The Original Yellow Journalism -- Hearst vs. Pulitzer
The original use of the term "yellow journalism" came from the vicious circulation wars that the New York papers engaged themselves in during the late 1800s. In 1883, Joseph Pulitzer moved to New York and purchased the New York World after a successful stint in St. Louis. By utilizing flashy headlines and lurid subject matter in his articles, Pultizer turned the fortunes of the paper around completely. His success inspired a large number of imitators.
Pulitzer's most successful rival would be William Randolph Hearst, who purchased the New York Journal and lowered the price to a penny. Through the 1890s the two papers tried to outcompete each other on sensationalizing the news -- and often concocting it altogether. Hearst was the worst offender, and his stories about the ongoing conflict in Cuba between the Spanish and the Cuban Revolutionaries are credited with laying of the groundwork for the Spanish-American War. Many of Hearst's "combat dispatches" were written by correspondents in Havana's luxurious hotels who used nothing but their imagination as a source.

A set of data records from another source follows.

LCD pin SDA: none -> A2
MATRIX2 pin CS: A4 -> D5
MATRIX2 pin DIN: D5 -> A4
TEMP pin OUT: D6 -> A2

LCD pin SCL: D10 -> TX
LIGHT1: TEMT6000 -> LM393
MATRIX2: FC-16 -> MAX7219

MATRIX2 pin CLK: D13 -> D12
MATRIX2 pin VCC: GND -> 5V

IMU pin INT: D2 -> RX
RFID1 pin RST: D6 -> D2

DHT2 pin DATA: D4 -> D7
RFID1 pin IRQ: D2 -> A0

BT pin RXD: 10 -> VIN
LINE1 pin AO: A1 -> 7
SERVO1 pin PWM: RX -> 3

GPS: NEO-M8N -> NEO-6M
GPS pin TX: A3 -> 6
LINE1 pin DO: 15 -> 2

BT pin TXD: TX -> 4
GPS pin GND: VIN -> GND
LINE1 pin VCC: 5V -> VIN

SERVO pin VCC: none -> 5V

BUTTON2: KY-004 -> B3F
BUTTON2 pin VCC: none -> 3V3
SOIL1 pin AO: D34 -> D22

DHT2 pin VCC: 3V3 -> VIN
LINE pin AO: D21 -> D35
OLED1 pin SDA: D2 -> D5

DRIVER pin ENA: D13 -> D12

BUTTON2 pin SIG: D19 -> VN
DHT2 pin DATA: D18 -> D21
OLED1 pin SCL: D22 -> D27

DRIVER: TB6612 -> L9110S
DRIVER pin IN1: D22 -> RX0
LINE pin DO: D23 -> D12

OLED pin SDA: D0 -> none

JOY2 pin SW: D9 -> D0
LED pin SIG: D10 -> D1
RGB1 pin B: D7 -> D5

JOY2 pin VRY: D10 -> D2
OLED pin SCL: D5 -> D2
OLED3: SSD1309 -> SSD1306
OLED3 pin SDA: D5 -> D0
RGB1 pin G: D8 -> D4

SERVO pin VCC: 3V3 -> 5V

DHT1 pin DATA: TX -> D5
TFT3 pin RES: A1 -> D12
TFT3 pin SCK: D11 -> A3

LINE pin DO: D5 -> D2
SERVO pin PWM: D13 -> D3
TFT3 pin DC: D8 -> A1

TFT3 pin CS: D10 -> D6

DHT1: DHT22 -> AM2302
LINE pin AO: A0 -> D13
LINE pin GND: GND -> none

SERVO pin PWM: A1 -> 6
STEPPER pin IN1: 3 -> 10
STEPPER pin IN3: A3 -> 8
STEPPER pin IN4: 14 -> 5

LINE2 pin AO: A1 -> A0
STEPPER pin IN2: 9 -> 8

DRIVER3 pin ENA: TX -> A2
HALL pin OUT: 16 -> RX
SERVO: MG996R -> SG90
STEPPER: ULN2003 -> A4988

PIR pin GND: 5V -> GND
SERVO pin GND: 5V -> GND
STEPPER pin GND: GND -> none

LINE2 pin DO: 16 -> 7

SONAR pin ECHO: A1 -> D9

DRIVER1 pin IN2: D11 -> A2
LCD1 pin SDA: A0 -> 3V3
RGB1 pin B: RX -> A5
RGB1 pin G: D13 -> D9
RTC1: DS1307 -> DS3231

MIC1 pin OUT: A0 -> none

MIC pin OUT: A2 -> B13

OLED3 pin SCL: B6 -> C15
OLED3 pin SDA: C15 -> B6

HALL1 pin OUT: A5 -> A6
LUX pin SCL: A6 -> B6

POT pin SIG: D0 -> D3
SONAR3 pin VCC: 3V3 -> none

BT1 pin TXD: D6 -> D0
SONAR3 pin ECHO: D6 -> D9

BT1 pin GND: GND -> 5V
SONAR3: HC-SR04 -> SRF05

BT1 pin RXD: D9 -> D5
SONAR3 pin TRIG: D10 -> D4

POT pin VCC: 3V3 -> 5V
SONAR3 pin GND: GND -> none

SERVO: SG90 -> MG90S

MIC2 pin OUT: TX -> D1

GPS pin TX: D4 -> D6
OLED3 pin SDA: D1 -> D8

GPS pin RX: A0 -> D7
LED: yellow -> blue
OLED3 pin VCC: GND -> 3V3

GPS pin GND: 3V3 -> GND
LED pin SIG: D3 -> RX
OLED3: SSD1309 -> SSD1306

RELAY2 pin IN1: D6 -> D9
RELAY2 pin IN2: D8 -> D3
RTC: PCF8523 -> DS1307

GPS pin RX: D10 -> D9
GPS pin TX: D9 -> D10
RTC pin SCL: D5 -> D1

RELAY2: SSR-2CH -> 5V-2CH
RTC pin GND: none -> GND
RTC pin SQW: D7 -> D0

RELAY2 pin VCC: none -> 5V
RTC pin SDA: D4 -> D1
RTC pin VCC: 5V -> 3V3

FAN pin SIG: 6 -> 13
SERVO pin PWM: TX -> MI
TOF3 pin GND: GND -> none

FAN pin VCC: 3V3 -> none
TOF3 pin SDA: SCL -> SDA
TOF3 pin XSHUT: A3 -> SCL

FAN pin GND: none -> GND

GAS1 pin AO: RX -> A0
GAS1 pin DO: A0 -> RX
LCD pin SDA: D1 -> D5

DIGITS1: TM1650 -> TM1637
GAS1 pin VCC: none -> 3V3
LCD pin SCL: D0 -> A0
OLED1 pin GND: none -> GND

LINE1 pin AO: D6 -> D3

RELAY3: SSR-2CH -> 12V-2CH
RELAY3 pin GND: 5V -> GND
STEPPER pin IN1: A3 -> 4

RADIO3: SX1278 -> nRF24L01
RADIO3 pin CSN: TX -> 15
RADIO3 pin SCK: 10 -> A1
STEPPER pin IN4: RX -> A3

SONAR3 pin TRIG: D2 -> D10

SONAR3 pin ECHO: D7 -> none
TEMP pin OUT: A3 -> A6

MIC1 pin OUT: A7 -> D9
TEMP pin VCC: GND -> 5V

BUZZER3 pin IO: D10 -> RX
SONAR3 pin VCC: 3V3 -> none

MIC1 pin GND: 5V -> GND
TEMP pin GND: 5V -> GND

In many ways this era foreshadowed the rise of the internet. Paper became drastically cheaper in the late 1800s, leading to a flourishing of the lower-end publishing business. Suddenly thousands of people had a forum for their views and stories that had previously been non-existent. Both Hearst and Pulitzer's newspapers were dirt-cheap and appealed to the working classes of the era. More established papers such as the New York Times and the New York Press scoffed at the upstarts (the New York Press made the first accusation of "yellow journalism"), but the success of their methods was undeniable.
Before believing everything you read, check multiple sources. Our world revolves around technology and information. The ease of the internet makes it very easy to publish false or misleading material. While the internet can be used to spread false stories, it can also be used to find the truth. Search the facts and don't fall for a story because versions of it are published everywhere. When reading on the internet, you have to take everything in with a grain of salt.